Unemployment creeps up as firms cut jobs following Reeves tax raid

The unemployment rate has crept up to 4.6 per cent from 4.5 per cent, official data has revealed, putting Chancellor Reeves’ ambition of growing the UK economy and getting people into work under threat.
It is the highest unemployment rate in three years, with the UK economy then recovering from the pandemic.
Figures released by the Office for National Statistics (ONS) are the last set of economics data Reeves will see before she delivers the Spending Review on Wednesday, a key event which will set out government spending plans over the next few years and aim to increase productivity across the UK.

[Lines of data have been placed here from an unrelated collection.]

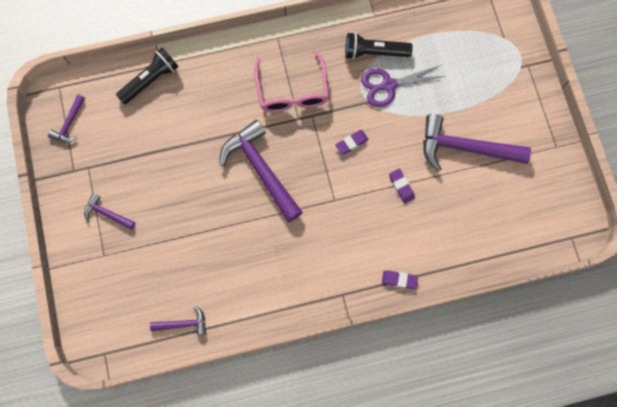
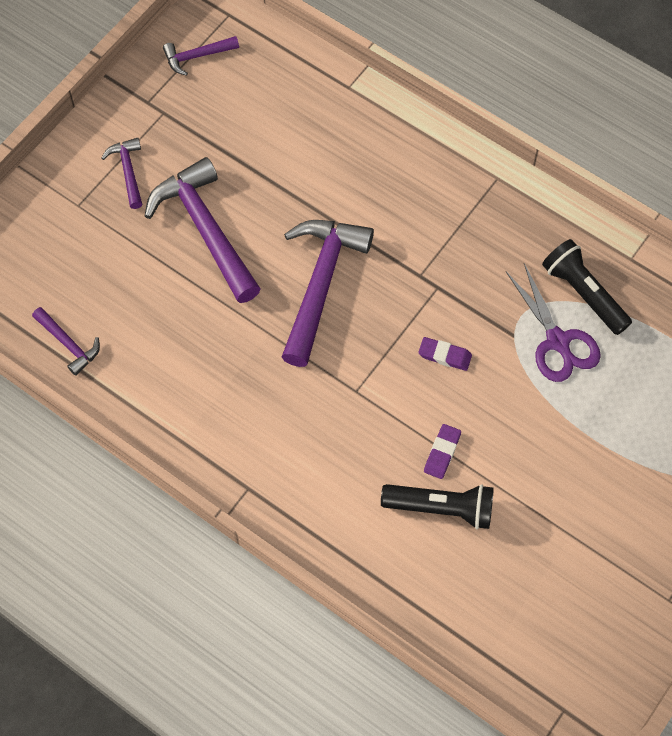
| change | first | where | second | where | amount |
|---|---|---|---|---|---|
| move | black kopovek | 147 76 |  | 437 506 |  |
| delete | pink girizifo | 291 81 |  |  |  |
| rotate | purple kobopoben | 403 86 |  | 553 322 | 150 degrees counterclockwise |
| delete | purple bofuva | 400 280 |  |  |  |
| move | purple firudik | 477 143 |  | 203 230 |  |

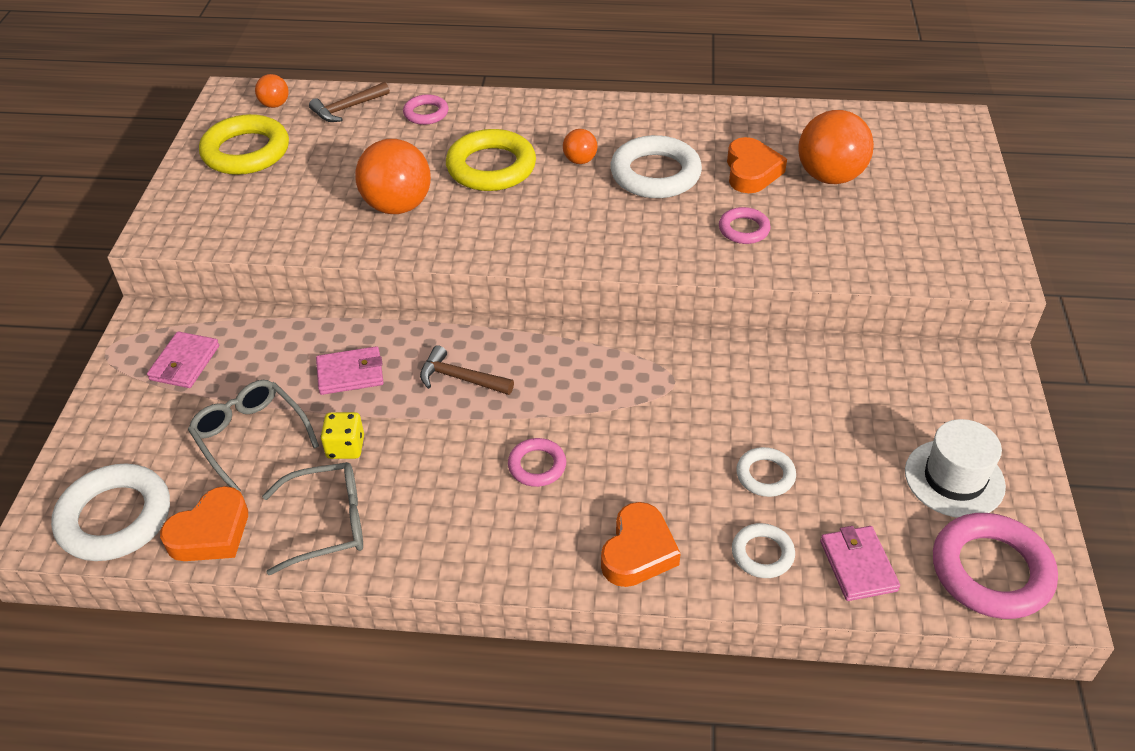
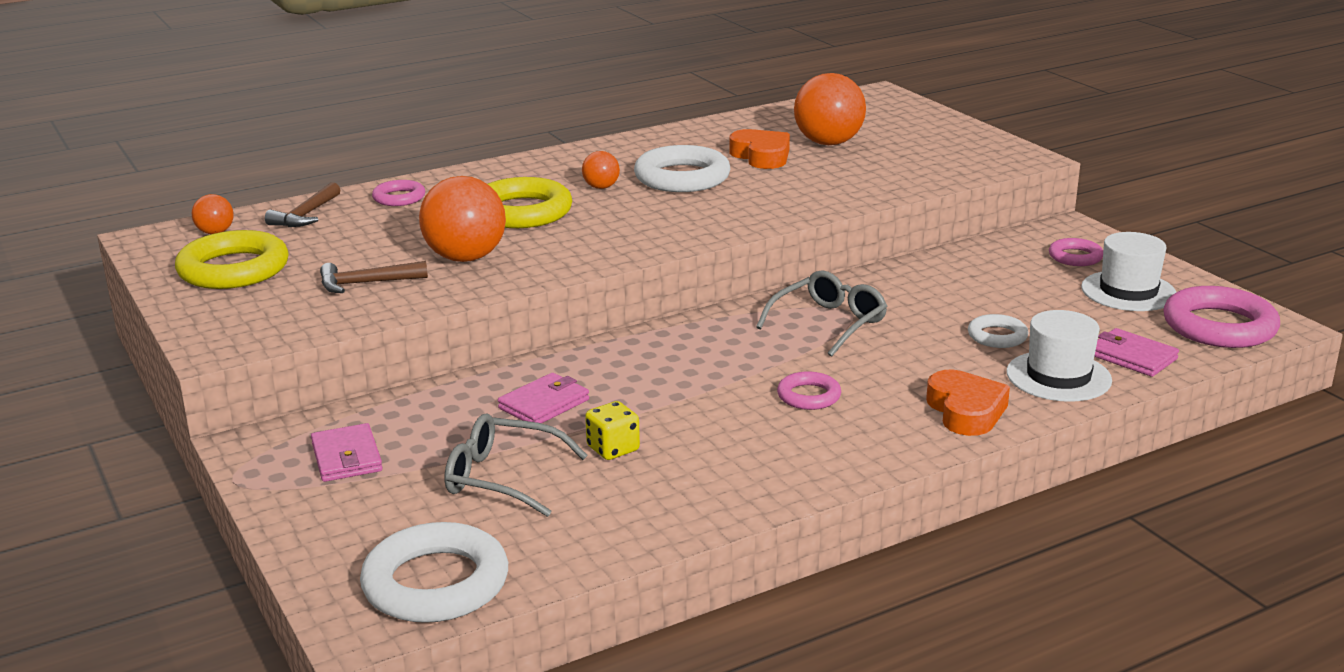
| change | first | where | second | where | amount |
|---|---|---|---|---|---|
| delete | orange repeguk | 204 523 |  |  |  |
| move | grey girizifo | 312 518 |  | 821 313 |  |
| move | brown firudik | 467 370 |  | 374 277 |  |
| move | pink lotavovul | 745 225 |  | 1076 252 |  |
| replace | white lotavovul | 763 550 | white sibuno | 1059 356 |  |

The Office for National Statistics (ONS) also revealed the number of payrolled employees fell by 78,000 over the last quarter while wage growth hit 5.2 per cent in April, which is lower than expected and may seed hopes for more interest rate cuts to be made this year.
An early estimate also shows that the number of payrolled employees dropped by 109,000 in May and 274,000 on the year, which is much higher than market estimates although provisional figures may be volatile.
Average earnings including bonuses grew by 5.3 per cent in the same month.
“There continues to be weakening in the labour market, with the number of people on payroll falling notably,” said Liz McKeown, director of economic statistics at the ONS.
“Feedback from our vacancies survey suggests somes firms may be holding back from recruiting new workers or replacing people when they move on.”
Jack Kennedy, senior economist at Indeed said a “lower appetite” for hiring may have come as a result of higher employer costs coming into effect and hesitation over the government’s flagship Employment Rights Bill.
Capital Economics’ Ruth Gregory said new data suggested the Bank may cut interest rates more than investors expect over the next 12 months.
Fresh labour market figures will be taken with a pinch of salt by leading economists and policymakers given problems the ONS has faced over gathering data and calculating key metrics such as inflation.
It is expected to unveil its new labour force survey in 2027 after several delays.
Officials and City analysts have also questioned the credibility of the official stats body after its inflation data for April was wrong due to an error in vehicle excise duty calculations.
But easing pay growth may nevertheless ease nerves at the Bank of England, where several rate-setters including Governor Andrew Bailey have said its reduction was “crucial” for inflation to near the two per cent target.
Reeves’ taxes hit businesses
Data for April coincided with a month in which higher employers’ national insurance contributions came into effect, energy bills spiked and water bills rose, putting pressure on firms’ profit margins.
Several surveys have suggested that the cumulative effects of these changes, along with fears of President Trump’s tariffs being announced, would have made firms re-evaluate costs and shed staff as a result.
Bank of England officials will remain cautious about potential “second-round effects” coming through in data in the coming months, which represent higher inflation figures pushing up wage growth and vice-versa.
Deputy director of public policy at the British Chambers of Commerce Jane Gratton said a fall in vacancies showed high wage growth put extra cost pressures on businesses.
“Employment costs and pervasive skills shortages are a massive challenge for business, presenting big risks to investment and growth,” Gratton said.
In a hearing at the Treasury Select Committee last week, policymakers agreed that the UK was on a disinflationary path, with recent data showing a bounce back up to 3.4 per cent year-on-year consumer price index (CPI) inflation.
Markets are only pricing in two further interest rate cuts this year, which are likely to be made in August and November.
The Bank of England’s Monetary Policy Committee (MPC) is set to make a new decision later this month.
A report to be published alongside the decision will likely take a view on development of President Trump’s trade policies and the UK’s economic outlook after the Spending Review, during which Reeves will draw out plans for investment in AI technology and public infrastructure.